Core banking tech vendor Thought Machine goes into administration, restructures
Thought Machine Ltd, a UK-based banking software firm set up by ex-Googler Paul Taylor, went into administration.
According to The London Gazette, an official journal of record of the UK government that publishes various statutory notices, Taylor’s two companies – Thought Machine Ltd and Being Technologies Ltd (trading as Thought Machine) – went into administration on 22 December 2017. Administrators have been appointed.
Thought Machine came onto the banking tech scene in 2016 (following two years in stealth mode) with a new cloud-based core banking software, VaultOS.
It was founded by a core of ex-Googlers, Taylor among them. A “serial entrepreneur”, Taylor does not have banking software background, but focuses on speech, language and artificial intelligence (AI) tech. In 2006, he co-founded Phonetic Arts, which developed speech software for the games industry. In 2010, the company was acquired by Google.
Taylor contacted FinTech Futures to explain that the move was a restructuring one. Thought Machine Ltd and Being Technologies Ltd ceased to exist, while Thought Machine Group Ltd was incorporated, acquiring the staff, business and assets of the two firms. “The process was largely seamless as the investors and board were the same, and all the staff, customers, contracts and IP carried over,” he says.
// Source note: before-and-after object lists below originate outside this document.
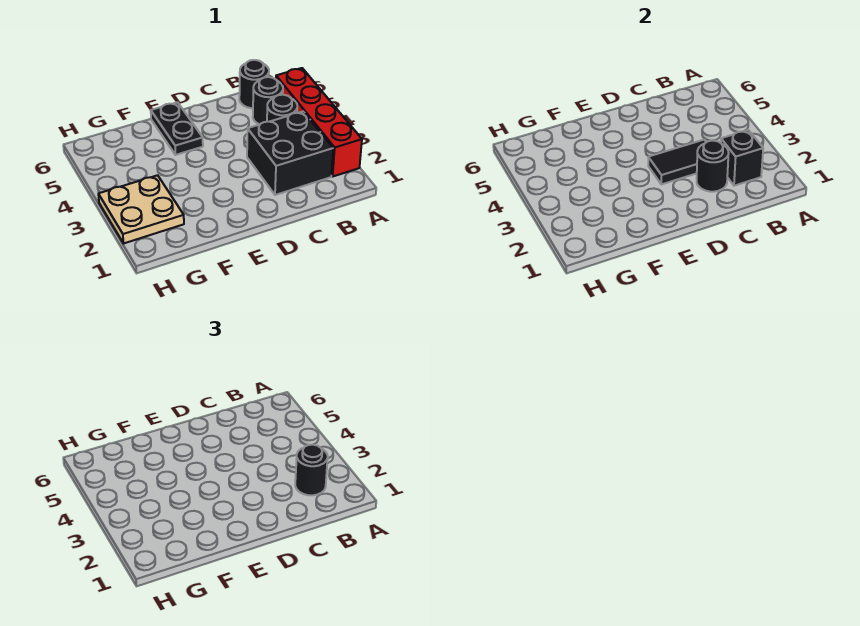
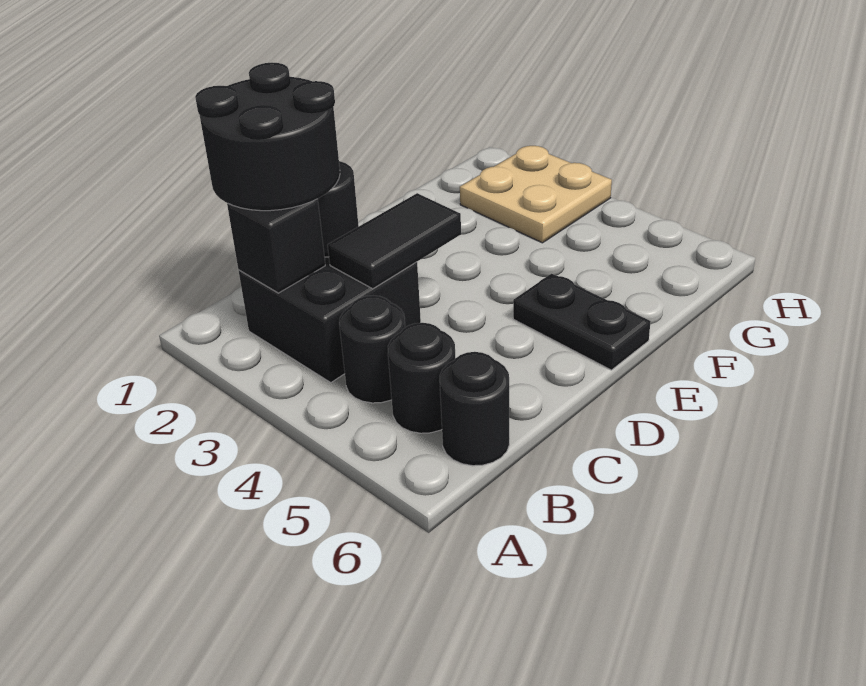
red brick A2:A5 level 1 -> none
black round brick B2 level 3 -> black round brick B1:C2 level 3

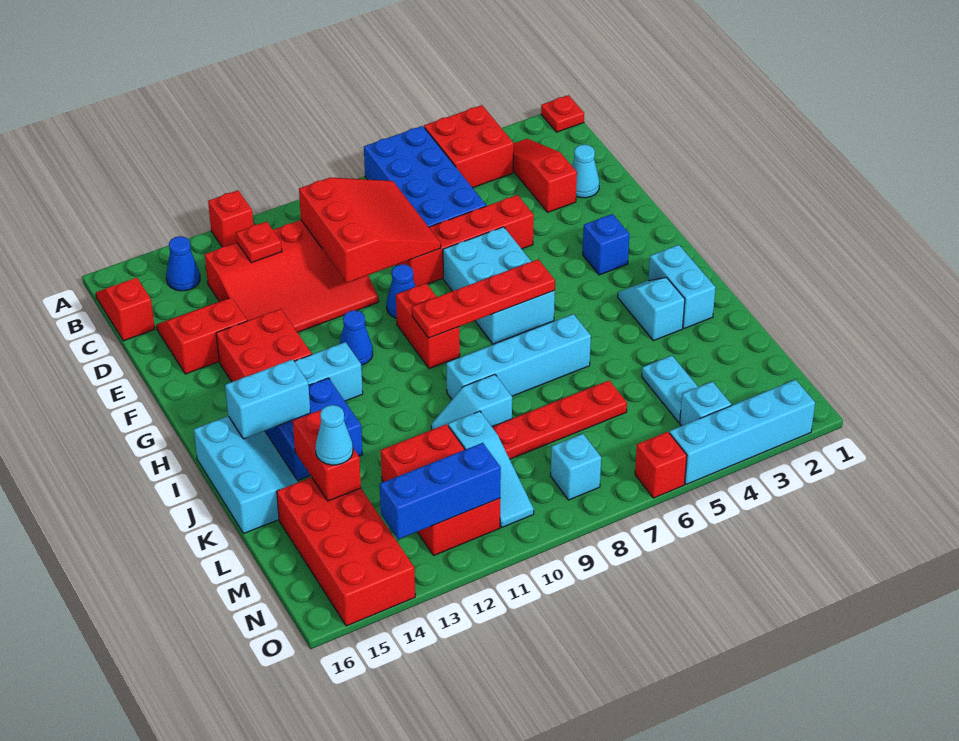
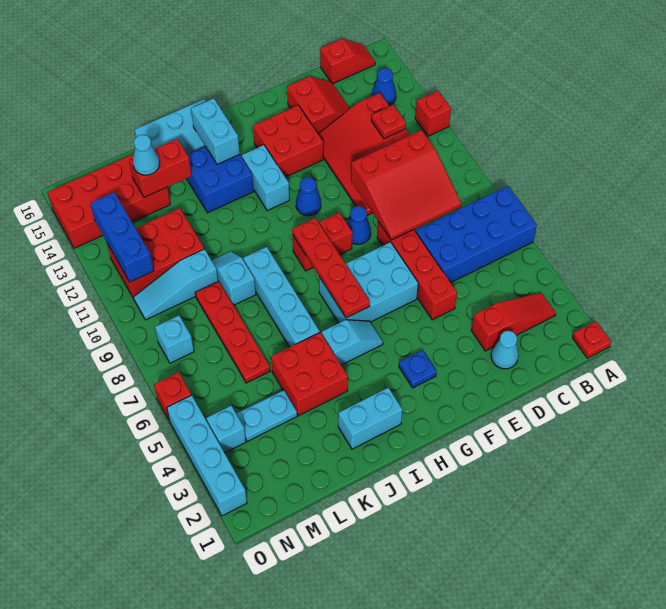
red brick A4:B5 level 1 -> red brick J4:K5 level 1
blue brick G3 level 1 -> blue plate G3 level 1
cyan slope I3:J3 level 1 top J -> cyan slope H5:I5 level 1 top I

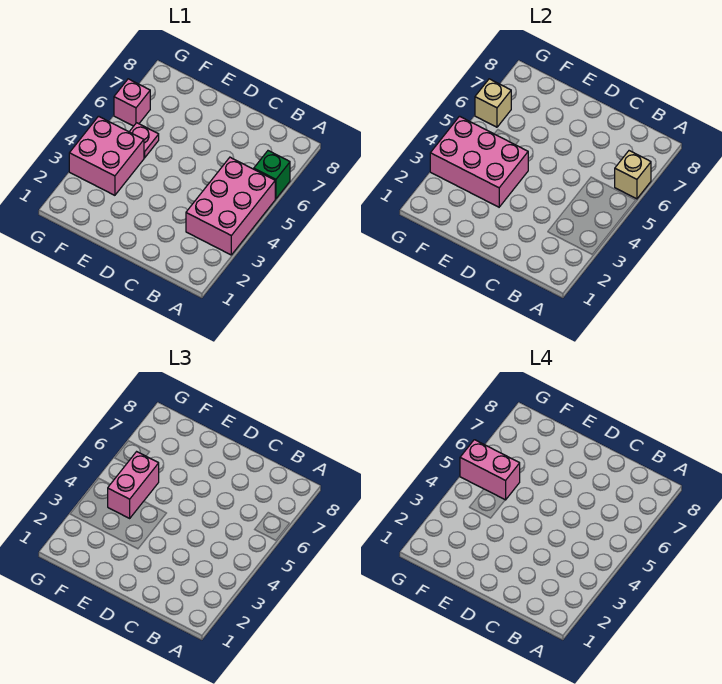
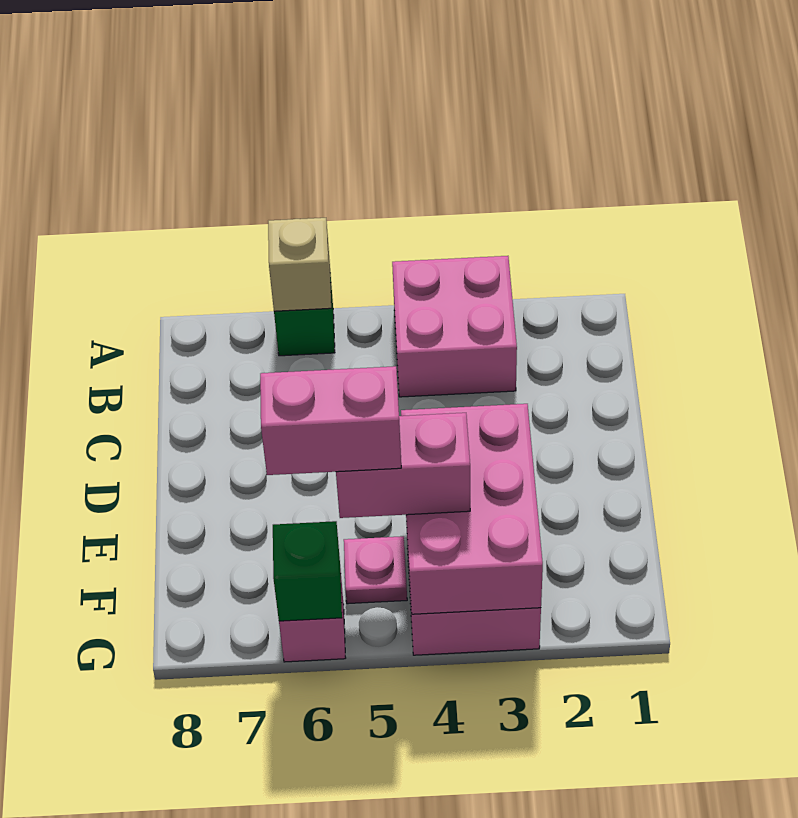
pink brick A3:B5 level 1 -> pink brick A3:B4 level 1
pink brick F5:G5 level 4 -> pink brick F5:F6 level 4
tan brick G6 level 2 -> green brick G6 level 2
“Thought Machine continues to grow, as now as 60 staff, and plans continued expansion,” Taylor states. Some members of the team previously worked at Goldman Sachs, Merrill Lynch, Morgan Stanley and UBS.
Thought Machine’s flagship offering, VaultOS, was built from the ground up. The founders claim high scalability and broad functionality of the system, suitable for large universal banks.
The company says banking is “broken” and Vault OS is there to fix it being “the engine for the banks of tomorrow”.
It has not signed any customers so far, to FinTech Futures’ knowledge. It was considered for Santander’s Openbank project, FinTech Futures understands, but did not make it to the shortlist (Temenos got the deal with its T24 offering).